Welsh government has awarded £1.2 million for the development of a Marine Energy Test Area (META) project in the Milford Haven Waterway.
The funding will support the work of Marine Energy Wales in developing a network of pre-consented areas of seabed that will support research, component testing, innovation, deployment techniques and scaled device deployment.
The £1.9 million META project is set to contribute towards Wales’ plans to play a key role in a growing global market and will add to the UK’s network of test sites.
David Jones, Project Director of Marine Energy Wales, said: “Marine energy has already had a positive impact upon our peripheral economies in Wales, supported local supply chain clustering and diversification, and we see META contributing to the continued cost reduction being delivered by the sector at the moment.”
Stephen Wyatt, ORE Catapult’s Director of Research & Disruptive Innovation, said: “Its [META’s] pre-consented areas of waterway, will provide for quick and efficient testing of components, sub-assemblies and complete devices, and allow developers to practice installation and O&M methodologies, within easy reach of an extensive, and supportive, engineering supply chain.
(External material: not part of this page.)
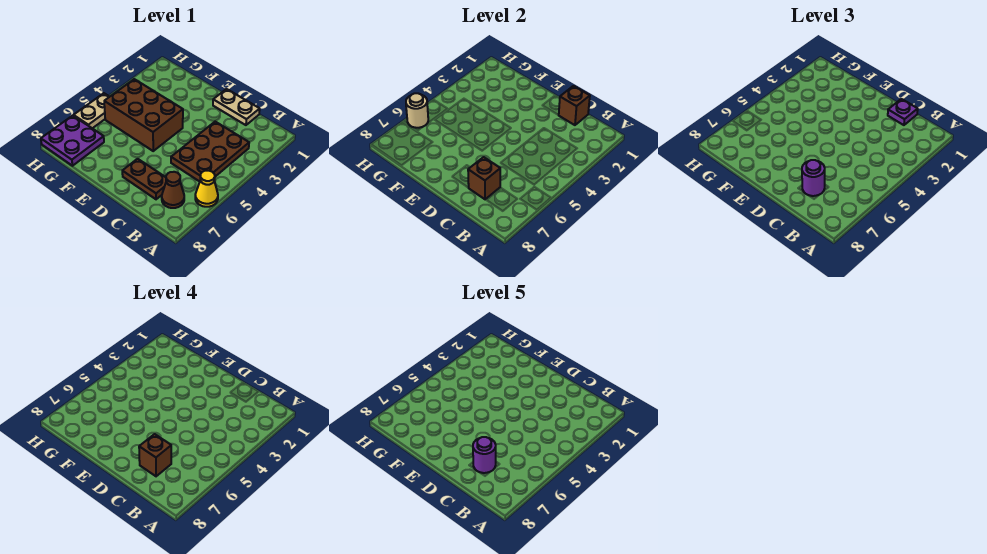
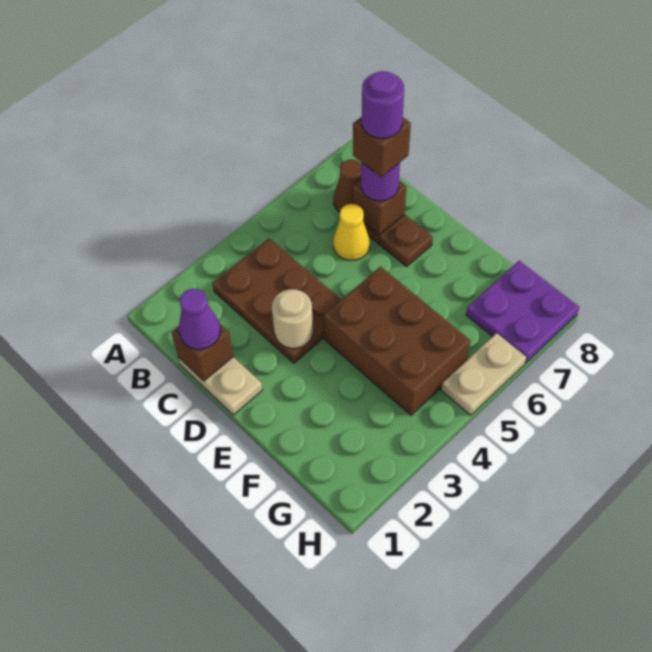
yellow cone A6 level 1 -> yellow cone C6 level 1
brown plate B3:C5 level 1 -> brown plate B3:D4 level 1
purple plate C1 level 3 -> purple cone C1 level 3
tan round brick H6 level 2 -> tan round brick D3 level 2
“META fits well with ORE Catapult’s emerging plans for engagement with the region, and we look forward to working closely with the team.”
META forms part of Pembroke Dock Marine, a £76 million project to develop a world class center for marine energy development, fabrication, testing and deployment in Pembrokeshire.
The project has also received funding through the Coastal Communities Fund earlier this year.
The next steps of the project will build on previous work to select the most appropriate sites within the Waterway, continue to engage with stakeholders and formally begin the leasing and licensing process.